Weighing the benefits of milk consumption: Is it good for kids?

© 2009 – 2013 Gwen Dewar, Ph.D., all rights reserved

Should your kids drink milk? There are many benefits of milk consumption.

For families that rarely or never eat meat, milk and milk products may represent important sources of protein
Milk can boost calcium and vitamin D levels–both crucial for development and for the prevention of disease
Milk stimulates growth
Milk may also boost cognitive performance–either because it improves general nutrition or because it specifically promotes brain growth

But milk isn’t perfect.

If, like most of the world’s population, you are lactose intolerant, you need to avoid consuming cow’s milk products that are uncooked or unfermented.

More universally, all people, regardless of their capacities to digest milk sugar, have reason to restrict their intake of milk and milk products because:

cow’s milk is NOT recommended for babies under 12 months (Cribb et al 2011);
some milk products are high in saturated fat, and saturated fats should be restricted for kids over 24 months;
some kids might suffer from cow’s milk protein intolerance, which causes gastric distress and other problems;
milk and milk products can inhibit iron absorption; and
some researchers speculate that early exposure to cow’s milk might put kids at increased risk for certain diseases–like diabetes–later in life.

Do these potential costs outweigh the benefits?

I doubt it. Not if we’re talking about 1 or 2 daily servings of low-fat yogurt or milk for a child who is at low risk for developing diabetes.

But don’t take my word for it.
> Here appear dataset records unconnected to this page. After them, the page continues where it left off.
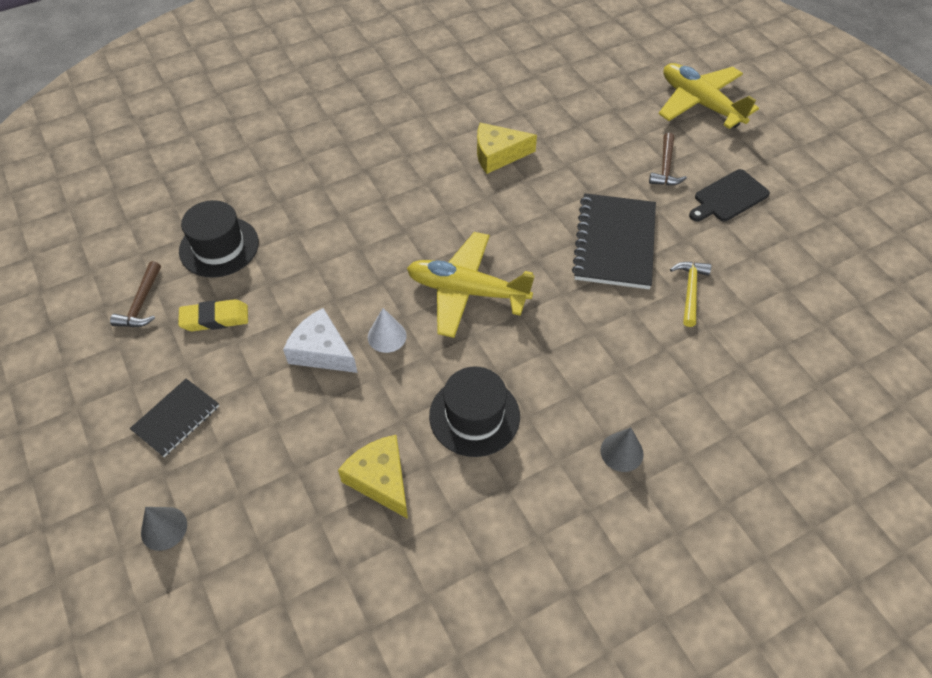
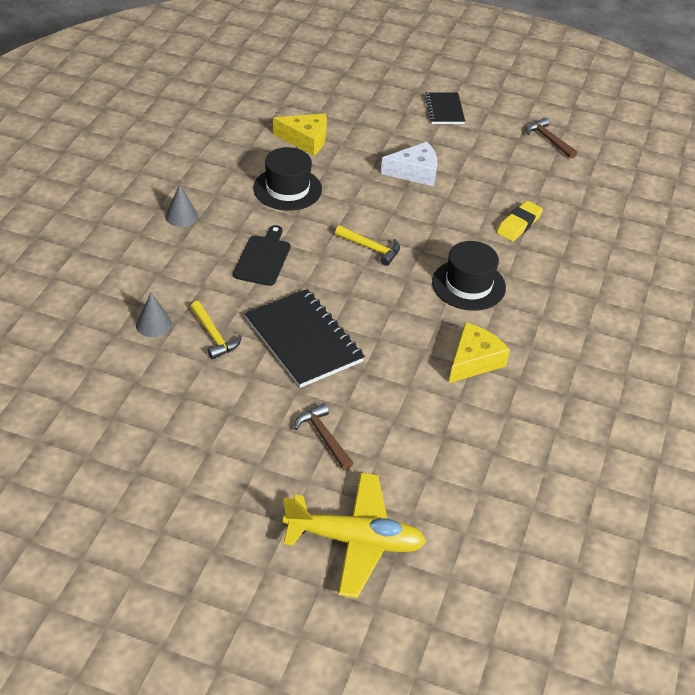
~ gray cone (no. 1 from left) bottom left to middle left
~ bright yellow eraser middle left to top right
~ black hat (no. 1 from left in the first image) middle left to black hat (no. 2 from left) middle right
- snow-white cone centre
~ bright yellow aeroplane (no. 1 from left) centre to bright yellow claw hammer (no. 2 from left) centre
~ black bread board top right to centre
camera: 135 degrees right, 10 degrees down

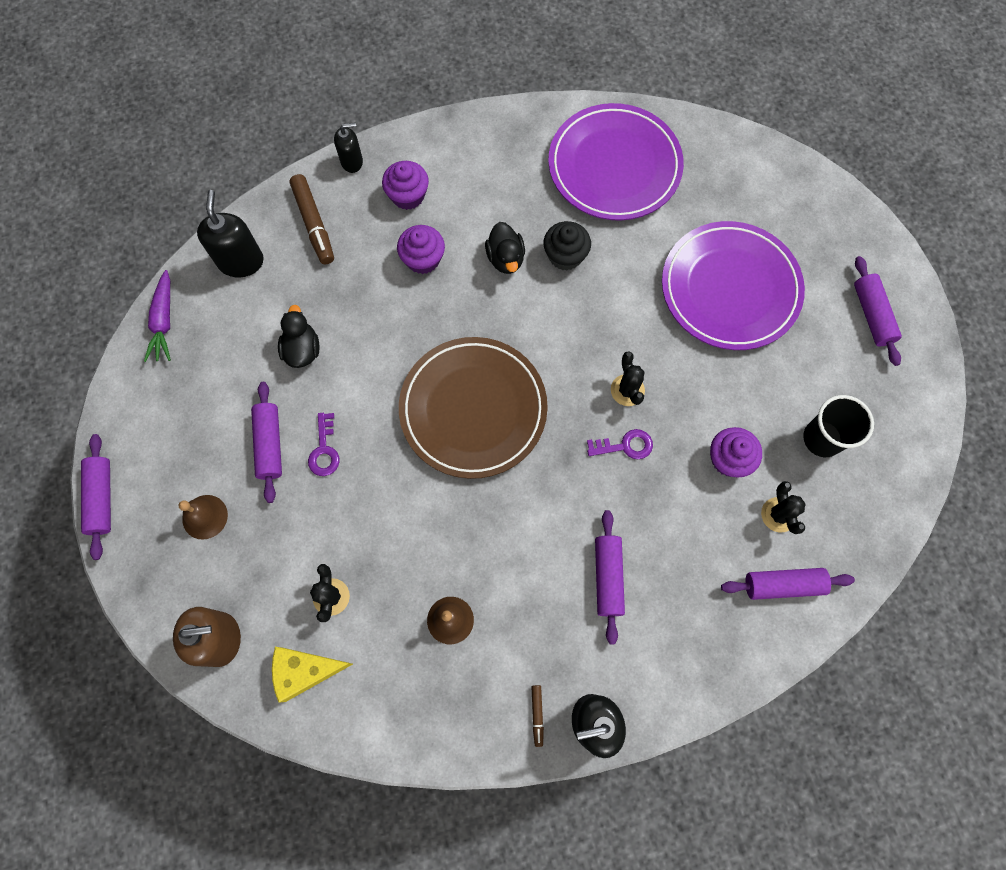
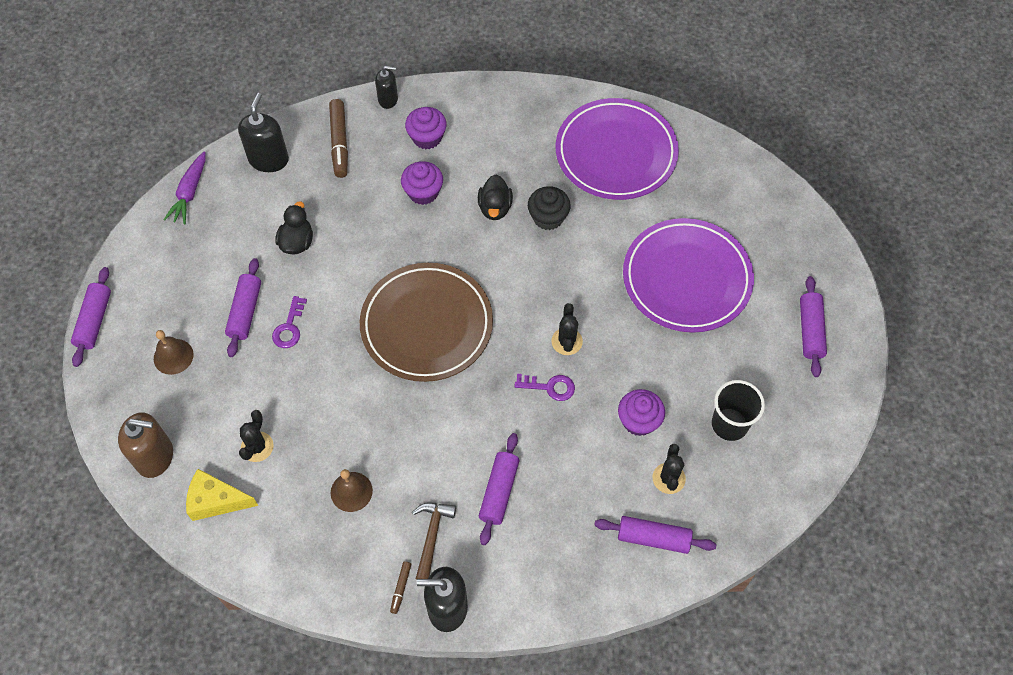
+ dark brown claw hammer bottom centre
camera: 15 degrees right, 10 degrees down

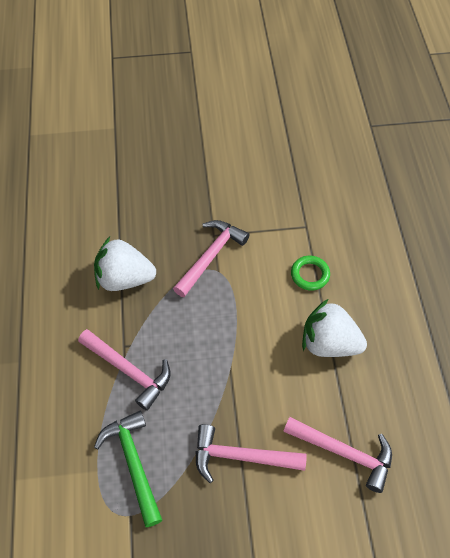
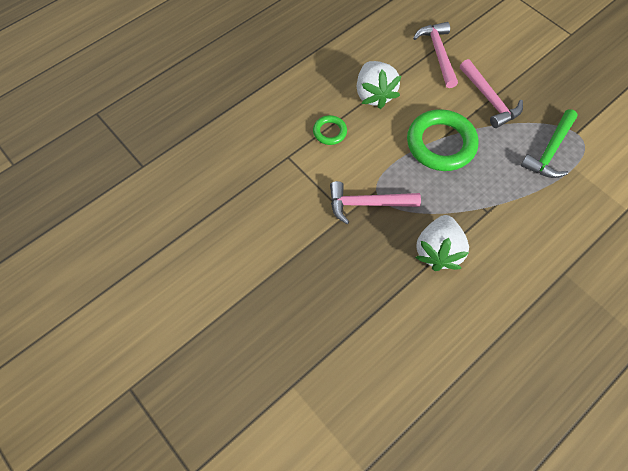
- rose-pink claw hammer (no. 1 from left) middle left
~ snow-white toy strawberry (no. 1 from left in the first image) middle left = middle right 45 degrees clockwise
+ emerald ring (no. 2 from left) top right
camera: 125 degrees left, 5 degrees up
Here is an overview of the scientific evidence for–and against–the consumption of cow’s milk.

Dairying in anthropological perspective

For thousands of years, milk has been an important source of protein, fat, and calcium for many people…and not just for people in Europe, India, and the Middle East.

From the steppes of Mongolia to the highlands of East Africa and Peru–wherever, in fact, humans have herded cattle, goats, horses, camels, or llamas–humans have added milk products to their diets.

Indeed, the benefits of milk and dairy farming may have given some populations a big evolutionary advantage. Recent genetic analyses suggest that the hunter-gatherers of Neolithic Europe were replaced by dairy farming newcomers around 8,000 years ago (Malmström et al 2009; Bramanti et al 2009).

But traditions—even apparently adaptive traditions—don’t always reflect what is ideal for an individual’s long-term health and well-being.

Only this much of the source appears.